Friday, April 18, 2008

Ellen Goodman's column about genealogy

Ellen Goodman has a column in the Boston Globe newspaper, dated 18 April 2008, titled "Secrets buried under a family tree" that is an excellent read. She tells about her reaction to the recent news flurries about political candidates relationships to notable people, and that she went to the NEHGS wondering about her own ancestry.

There are several excellent paragraphs:

"... I casually handed over a few names and dates from my own memory bank. I didn't find a king or horse thief or Hollywood star, but I found a family secret. A garden-variety secret, I am sure, but a secret nonetheless. My grandparents were married on Feb. 3, 1914. Five months before my mother was born on July 7, 1914."

and:

"But what we really want from the generations past are not just the facts or the DNA. We want the stories. Love, passion, success, disappointment, humanity. There may be no way to know - really know - their interior life. But how many of us would trade in the data for one good diary? Will we remember that in our own 'estate planning'?"

and finally:

"We all have tens of thousands of cousins," says Simons, whose researchers connected Clinton with Jolie, Obama with Bush. 'You can walk down the street right past a third or fourth cousin and not know it.'

"But how I wish I could stop one couple on the street for a just a question or two. The couple who were married on Feb. 3, 1914."

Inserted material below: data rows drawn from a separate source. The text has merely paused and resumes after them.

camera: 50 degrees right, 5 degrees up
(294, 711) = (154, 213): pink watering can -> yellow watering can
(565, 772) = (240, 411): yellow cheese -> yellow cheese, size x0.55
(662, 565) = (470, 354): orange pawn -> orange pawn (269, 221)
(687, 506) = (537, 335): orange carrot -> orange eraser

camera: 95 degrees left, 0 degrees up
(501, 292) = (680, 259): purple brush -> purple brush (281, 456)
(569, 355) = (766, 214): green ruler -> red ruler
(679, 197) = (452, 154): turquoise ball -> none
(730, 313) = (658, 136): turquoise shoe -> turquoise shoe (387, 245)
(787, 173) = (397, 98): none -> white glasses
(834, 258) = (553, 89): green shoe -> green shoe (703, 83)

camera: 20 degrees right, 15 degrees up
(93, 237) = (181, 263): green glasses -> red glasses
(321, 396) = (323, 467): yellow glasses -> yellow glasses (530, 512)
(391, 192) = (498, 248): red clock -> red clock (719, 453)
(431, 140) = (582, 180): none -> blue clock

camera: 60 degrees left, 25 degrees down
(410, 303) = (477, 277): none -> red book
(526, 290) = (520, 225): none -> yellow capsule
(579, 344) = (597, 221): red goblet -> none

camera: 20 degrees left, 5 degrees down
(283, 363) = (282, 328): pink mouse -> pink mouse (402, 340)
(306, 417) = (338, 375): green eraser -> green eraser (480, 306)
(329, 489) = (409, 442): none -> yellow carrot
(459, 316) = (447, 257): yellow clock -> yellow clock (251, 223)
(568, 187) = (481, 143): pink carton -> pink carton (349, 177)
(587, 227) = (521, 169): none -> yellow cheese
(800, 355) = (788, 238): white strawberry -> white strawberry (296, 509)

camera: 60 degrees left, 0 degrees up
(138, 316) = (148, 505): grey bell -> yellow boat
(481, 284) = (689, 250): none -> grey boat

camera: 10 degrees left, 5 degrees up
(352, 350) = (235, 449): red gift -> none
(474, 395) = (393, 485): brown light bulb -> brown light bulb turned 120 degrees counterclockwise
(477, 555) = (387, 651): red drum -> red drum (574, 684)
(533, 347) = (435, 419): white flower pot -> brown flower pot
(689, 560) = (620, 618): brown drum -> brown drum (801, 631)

Read the whole thing. Ellen gets it, doesn't she? Super. A much better take on family history than some other journalists who have branded it negatively.

1 comment:

Unknown said...

Ellen Goodman is the master of understatement in the sentence "It's moving to see...the naturalization papers that required them to "renounce forever all allegiance and fidelity" to Czar Nicholas II - WHICH THEY MUST HAVE DONE WITH PLEASURE."